Behind them the earth was broken by the tracks of militia. They had passed out of that crushed zone of husbandry and feral wine, those few score of miles once worth something. This was a wetter reach of hills all summered, copper and slick. It rained warm rain—virga that did not reach the ground.

They were in places only antique sages and adventurers had been. They had heard about these strange reaches—patches of ice in deep summer, the hives of dog-sized termites, clouds that fossilised into granite. On a Dustday, new smoke and a smell reached them. They climbed slopes of scree and breccia to see the scrubland all the miles to the forest, and something burning before them. One by one they let out sounds.

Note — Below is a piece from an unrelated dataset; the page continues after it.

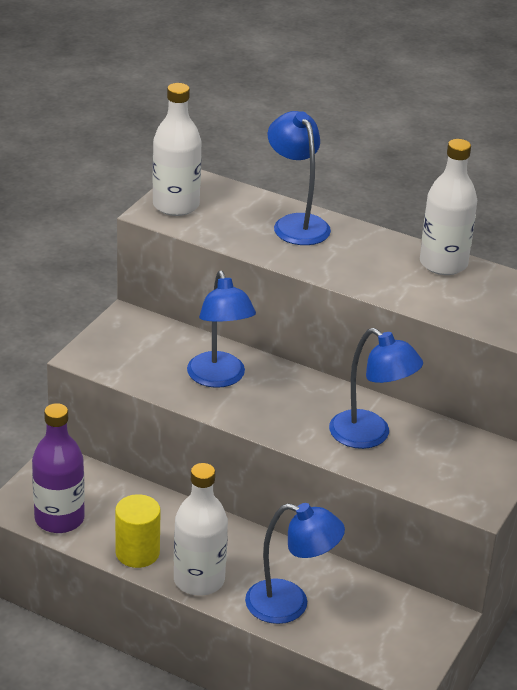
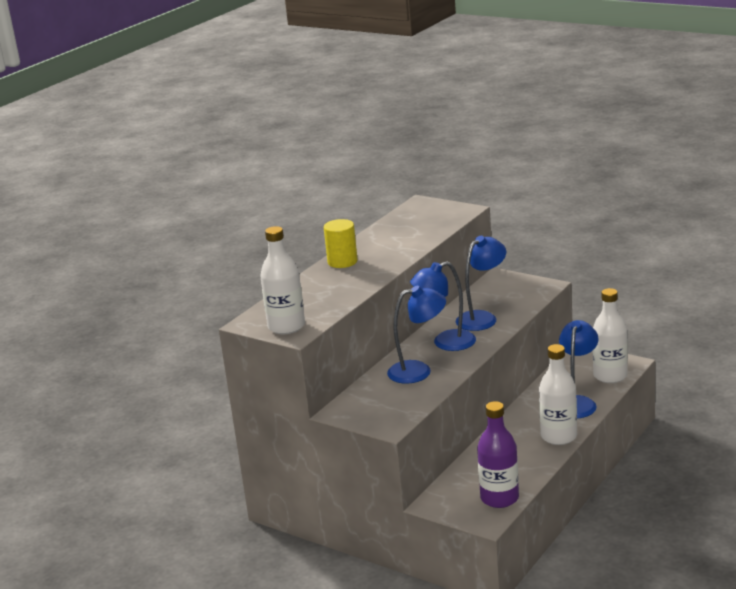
camera: 80 degrees left, 10 degrees down
(137, 553) = (533, 462): yellow cylinder -> yellow cylinder (342, 262)
(296, 223) = (319, 283): blue lamp -> blue lamp (446, 343)
(443, 264) = (375, 237): white bottle -> white bottle (610, 376)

A few miles off. A chelona. Its titan legs were splayed, its plastron flattened to the ground. Its sides rose vastly, and from halfway up were gnarls of carapace-matter coaxed over generations into overhangs and towers, the walls of a keratin village. The great tortoise was more than a hundred yards long, and over the centuries of its life it had accreted on its back a many-layered jag township. Brittle outgrowths of its scute had been grown and carved into blocks, ziggurats and spires, their planes and lines imperfect, cut with windows, belfries connected by rope bridges, coursed with horny streets and tunnels; everything made, paved and walled in the mottlesome tortoiseshell. The chelona was dead and on fire.